The SDGs take a significant step forward into the complexity of sustainable human development. This complexity requires support from the scientific community, including targeted capacity building for tradeoff analysis and monitoring.
How can we move forward?
We, the scientific community, including CGIAR, are ready to work with the Open Working Group and the UN Statistical Commission to identify key tradeoffs and interlinkages and to identify appropriate indicators to monitor the implementation of the SDG targets.

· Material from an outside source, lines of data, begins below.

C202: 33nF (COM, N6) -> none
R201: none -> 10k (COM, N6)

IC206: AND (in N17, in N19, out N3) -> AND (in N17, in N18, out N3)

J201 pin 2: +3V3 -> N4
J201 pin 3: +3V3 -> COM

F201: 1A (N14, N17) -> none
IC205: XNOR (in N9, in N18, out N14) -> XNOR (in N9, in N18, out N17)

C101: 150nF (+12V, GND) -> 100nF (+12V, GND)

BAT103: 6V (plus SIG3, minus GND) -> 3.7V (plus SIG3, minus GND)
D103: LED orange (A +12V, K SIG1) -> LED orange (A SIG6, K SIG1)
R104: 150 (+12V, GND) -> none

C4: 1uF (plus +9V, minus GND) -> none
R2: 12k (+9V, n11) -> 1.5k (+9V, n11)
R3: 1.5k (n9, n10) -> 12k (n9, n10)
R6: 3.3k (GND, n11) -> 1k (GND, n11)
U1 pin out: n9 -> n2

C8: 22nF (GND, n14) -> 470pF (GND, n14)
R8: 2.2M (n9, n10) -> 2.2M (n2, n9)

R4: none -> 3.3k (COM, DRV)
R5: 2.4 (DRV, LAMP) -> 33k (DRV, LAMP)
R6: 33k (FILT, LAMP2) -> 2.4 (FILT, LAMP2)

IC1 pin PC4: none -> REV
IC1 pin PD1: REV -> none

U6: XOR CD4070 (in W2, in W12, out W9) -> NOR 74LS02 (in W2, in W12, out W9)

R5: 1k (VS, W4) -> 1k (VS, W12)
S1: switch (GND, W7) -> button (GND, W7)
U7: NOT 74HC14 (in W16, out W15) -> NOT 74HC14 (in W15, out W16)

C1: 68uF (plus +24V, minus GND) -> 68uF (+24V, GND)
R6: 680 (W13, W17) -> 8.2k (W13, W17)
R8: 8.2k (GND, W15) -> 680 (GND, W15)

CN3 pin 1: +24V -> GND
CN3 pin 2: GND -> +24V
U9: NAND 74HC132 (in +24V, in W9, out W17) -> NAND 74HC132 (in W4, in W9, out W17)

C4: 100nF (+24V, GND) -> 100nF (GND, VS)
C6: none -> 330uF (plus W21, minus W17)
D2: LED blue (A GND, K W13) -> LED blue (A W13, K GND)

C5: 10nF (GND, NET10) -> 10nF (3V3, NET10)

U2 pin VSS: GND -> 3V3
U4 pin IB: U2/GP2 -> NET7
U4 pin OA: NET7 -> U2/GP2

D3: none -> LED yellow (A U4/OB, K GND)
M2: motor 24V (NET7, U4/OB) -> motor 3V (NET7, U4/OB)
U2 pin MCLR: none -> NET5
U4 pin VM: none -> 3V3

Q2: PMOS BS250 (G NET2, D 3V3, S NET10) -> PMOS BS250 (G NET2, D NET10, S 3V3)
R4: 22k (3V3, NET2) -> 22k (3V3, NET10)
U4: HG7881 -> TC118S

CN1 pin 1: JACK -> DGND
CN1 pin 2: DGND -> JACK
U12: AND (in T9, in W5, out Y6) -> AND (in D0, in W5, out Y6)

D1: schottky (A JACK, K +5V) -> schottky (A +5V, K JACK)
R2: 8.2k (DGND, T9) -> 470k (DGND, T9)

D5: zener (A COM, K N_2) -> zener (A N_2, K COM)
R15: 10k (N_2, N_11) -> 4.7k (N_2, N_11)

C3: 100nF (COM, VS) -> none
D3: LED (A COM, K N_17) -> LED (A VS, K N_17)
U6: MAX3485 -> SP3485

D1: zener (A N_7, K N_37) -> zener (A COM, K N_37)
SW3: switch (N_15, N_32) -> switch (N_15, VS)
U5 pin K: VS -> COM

The report mentioned above was released on February 12th and presented to the to United National delegations soon after during a major negotiation session of the Open Working Group that is finalizing the SDGs. The SDGs are slated to be approved at the General Assembly of the United Nations in September.
Comments
I had already downloaded but have not yet read the full report. Based on this blog I wonder if the author being diplomatic has reduced the impact of the observations in the main report? I think that there are more serious problems with the current OWG version of the SDGs than comes across in this blog. My reading is they fail utterly to address nexus issues and the challenges posed by the trends described in the literature on the "Anthropocene". And with regard to water specifically, they fail to address the problem of broader access to water for productive purposes, and over-emphasize increasing water use efficiency and conservation at the expense of equal access. A more rigorous debate is needed urgently.
Dear Doug,
the short blog only mentions a few of the issues related to SDG2 and not to SDG6. It appears that the goals and targets do fall well short of what many had hoped, but there seem to be so many shareholders in this process that no one can be really happy with the outcome. It was clear for SDG2 as well that a series of strong constituents had added lots of unnecessary material while key issues, such as a focus on the first 1000 days for nutrition or the mixing of targets that focus on sustainability with those that do not slipped through. There is still hope for the indicators but it seems that the train for goals and targets has left the station. I also believe that tradeoff analysis will be useful to show some of the contradictions across goals and targets. Regards, Claudia
History seems to repeat itself and it would be hard to imagine that anything will change in the next 15 years (until 2030). It doesn't really matters because at the end, the indicators used are somewhat meaningless and contradictory.
After more than 25 years of development we still measure success to address poverty with the $1.25 a day. Would you call that success?
Nutrition has little to do with agriculture alone. It has to do with infrastructures, with education, with health, with transport -- but this is not how we measure success.
Public policies are often the worst enemy to development. Look at the European focus on bio-fuels? Good productive land is being used to massively cultivate sugar cane in Cali (Colombia) instead of food.
Food is big business and on international markets it's mostly referred to as "commodity" - so who is the victims? We, our self, make it unsustainable! Our pension funds, our investment drive up the prices or drive down the prices in order to play the speculation game.
What are the odds that in the next fifteen years this situation will change? Slim to none is the answer. Funding for development focuses on a particular indicator -- AIDS never really speaks about Tuberculosis. Education never speaks about nutrition, and so on!
Are we talking about the UNsustainable development goals?